Hope-Filled Lessons From the Bible

Father Mitch Pacwa, SJ

The Word Among Us Press, 2013

184 pages, $12.95

To order: bookstore.wau.org

 

In an increasingly relativistic culture, it should be no surprise that books about the dangers of sin in your average bookstore are about as common as a New York Yankees jersey at Boston’s Fenway Park.

But while awareness of the evils and dangers of sin may be low, the dangers sin poses may be more severe than ever, partly because of the diminished societal understanding and recognition.

To counter this trend, EWTN host Jesuit Father Mitch Pacwa has produced a well-organized, thought-provoking and easy-to-use guidebook entitled Winning the Battle Against Sin: Hope-Filled Lessons From the Bible (The Word Among Us Press).

In 10 chapters spread over fewer than 200 pages, Father Pacwa uses unvarnished yet compassionate prose and plenty of Scripture to present a course on “Sin 101.” He begins, appropriately, with the first sin of Adam and Eve and works up to practical guidance to put sin to death.

Father Pacwa begins each chapter by stating a goal and by noting the key books of the Bible that underpin the chapter’s message. Every page or two, he includes a bold one- or two-line takeaway that encapsulates the main messages from the previous paragraphs, helping hit home key lessons. Examples include:

n We are responsible for our sins and must answer to God for them (Chapter 4, “It’s Your Choice: Life or Death”);

n We are either slaves to sin or slaves to righteousness. When we are committed to righteousness, we have hope (Chapter 5, “Freedom From Slavery of Sin”); and

n We encounter the pull of the flesh in many areas of our lives, and if we live by the flesh, we cannot please God (Chapter 6, “The Battle Between the Flesh and the Spirit”).

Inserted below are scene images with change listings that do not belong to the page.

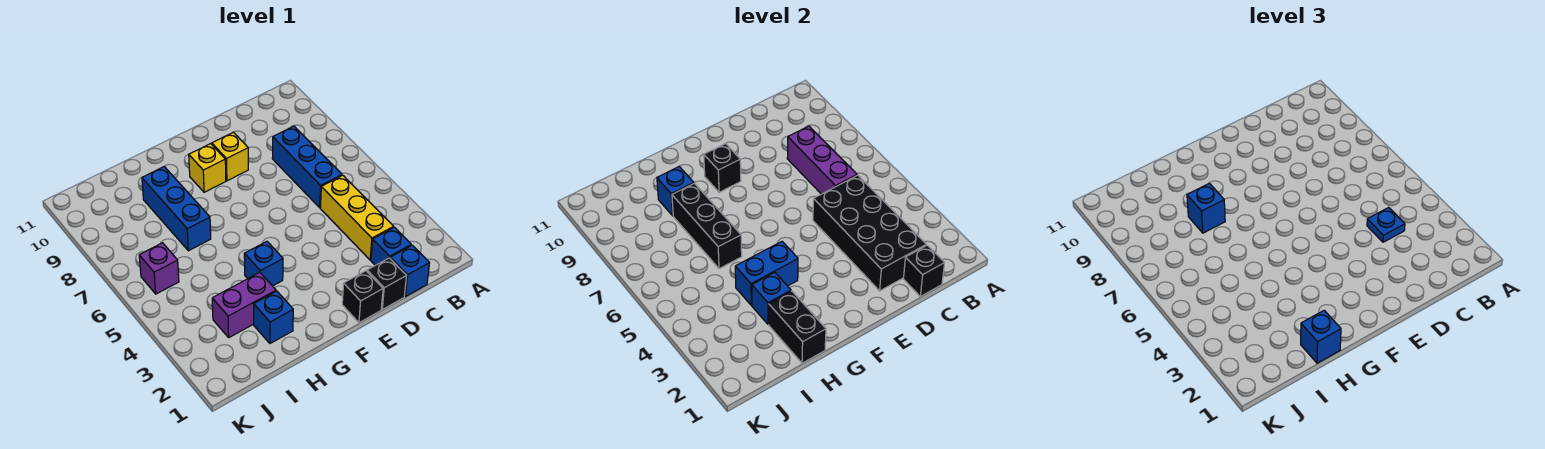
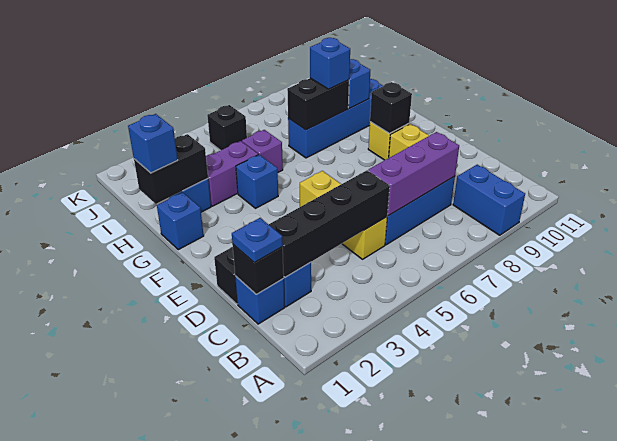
black brick C2:D5 level 2 -> black brick C2:C5 level 2
yellow brick C3:C5 level 1 -> yellow brick C5:E5 level 1
blue plate C4 level 3 -> blue plate C1 level 3
black brick E1 level 1 -> black brick J5 level 1
blue brick G4:H4 level 2 -> blue brick A9:B9 level 1
purple brick H3:I3 level 1 -> purple brick H3:H4 level 1
blue brick H3 level 2 -> blue brick G1 level 1
black brick H6:H8 level 2 -> black brick H7:H8 level 2
blue brick H7:H9 level 1 -> blue brick H7:H10 level 1
purple brick J6 level 1 -> purple brick H5 level 1

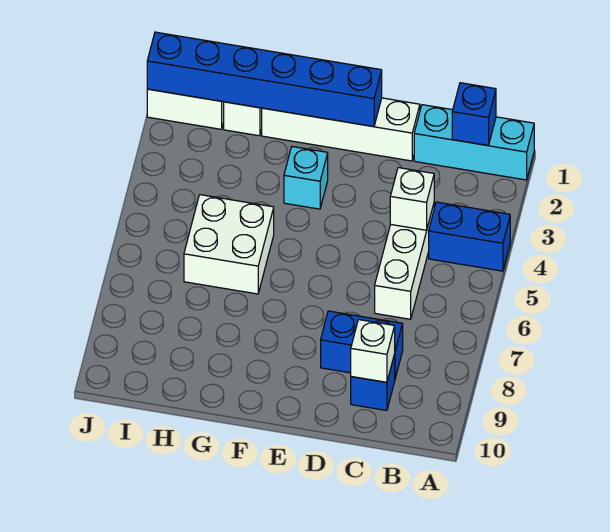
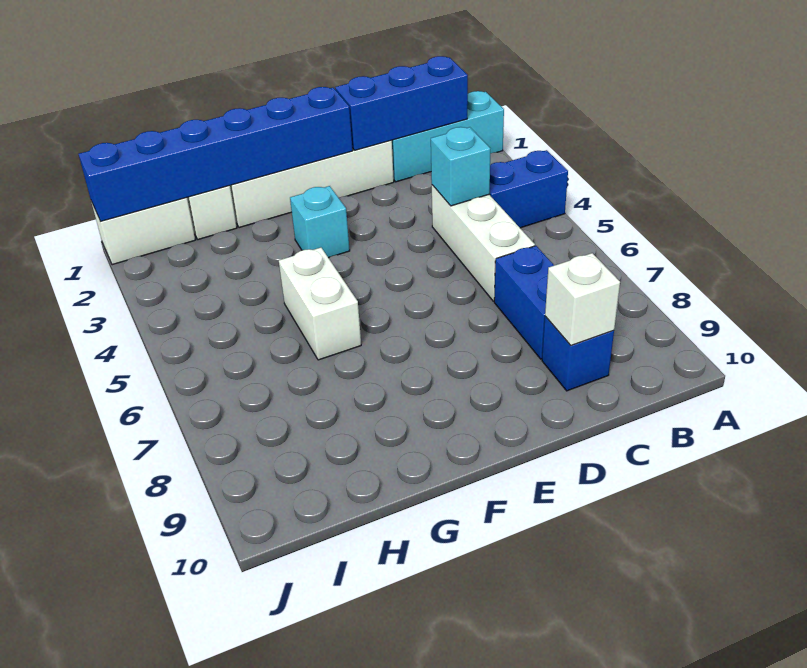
blue brick B1 level 2 -> blue brick B1:D1 level 2
white brick C4 level 2 -> cyan brick C4 level 2
blue brick C8:D8 level 1 -> blue brick C7:C8 level 1
white brick G5:H6 level 1 -> white brick G5:G6 level 1

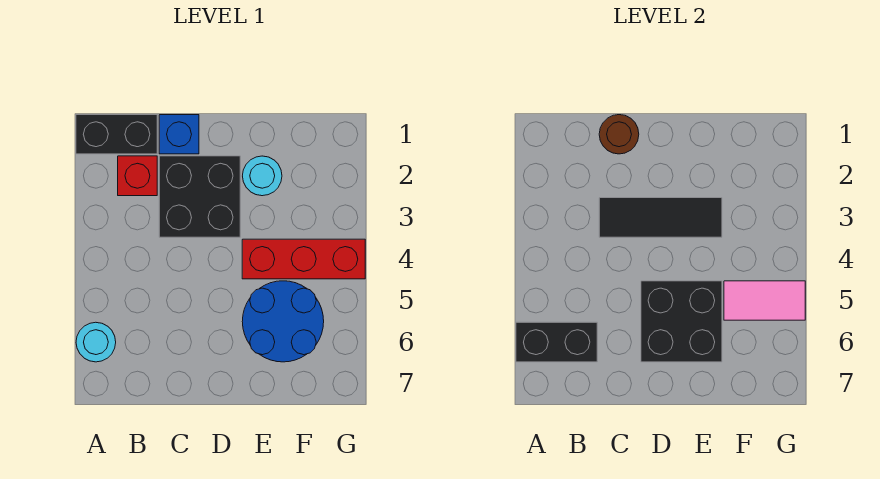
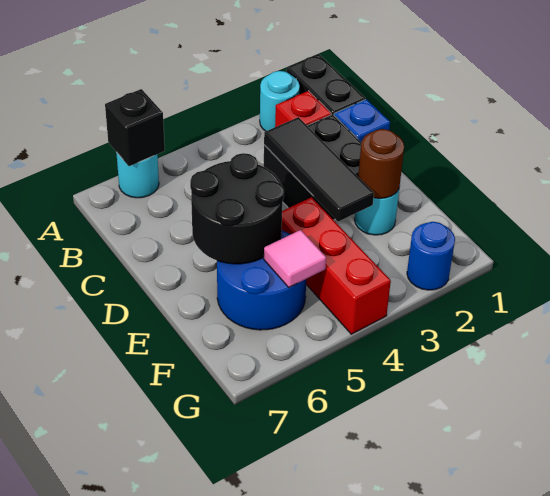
none -> cyan round brick A2 level 1
black brick A6:B6 level 2 -> black brick A6 level 2
brown round brick C1 level 2 -> brown round brick E2 level 2
black brick D5:E6 level 2 -> black round brick D5:E6 level 2
pink tile F5:G5 level 2 -> pink tile F5 level 2
none -> blue round brick G2 level 1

In a particularly relevant chapter, given the current culture’s aggressive efforts to redefine marriage, Father Pacwa cautions readers to recognize the dangers posed by false prophets: “False teaching can also be attractive when it is more in keeping with modern thinking, while the orthodox teaching can seem backward, out of date or even oppressive. This kind of argument is frequently employed to deny various moral teachings, particularly in the sexual realm. Therefore, Christians need to always remain alert to the temptations set out by false apostles and teachers. They can best accomplish this by knowing the fullness of the truths of the Christian faith so that they can use them as the standard by which to judge the teachings of any teacher or group that may cross their paths.”

Each chapter is full of scriptural excerpts, but the book does not read like a data dump and does not require an advanced degree in sacred Scripture to comprehend and enjoy because of the effective way in which Father Pacwa intertwines Scripture with his own explanations and analysis.

The author concludes each chapter with a set of thought-provoking questions for reflection or discussion, making the book a useful tool for individual or group study.

After providing readers with a thorough overview of all things sin-related, the last third of the book concludes with two chapters of meditations on the Gospel and Psalms.

The Gospel chapter includes several well-known parables, including the Conversion of St. Matthew, the Samaritan Woman at the Well, Zacchaeus and the Prodigal Son. Following each excerpt, Father Pacwa employs Ignatian spirituality to place the reader in the scene and to confront some tough questions. For example, he includes a summary of the paralytic going through the roof: “Imagine being this paralytic. … When you hear Jesus say, ‘Your sins are forgiven,’ do you react with disappointment that it is not a physical healing, or do you feel a deep relief that sins you have not spoken about to others are perceived by Jesus and forgiven?”

If the book has one negative, in my view, it is the lack of a conclusion, as it ends rather abruptly following meditations on several Psalms.

Winning the Battle Against Sin works for just about any audience, from highly vigilant practitioners of the faith who might appreciate another resource to help them grow in holiness to those questioning or struggling to understand sin and its consequences.

 

Nick Manetto writes from Herndon, Virginia.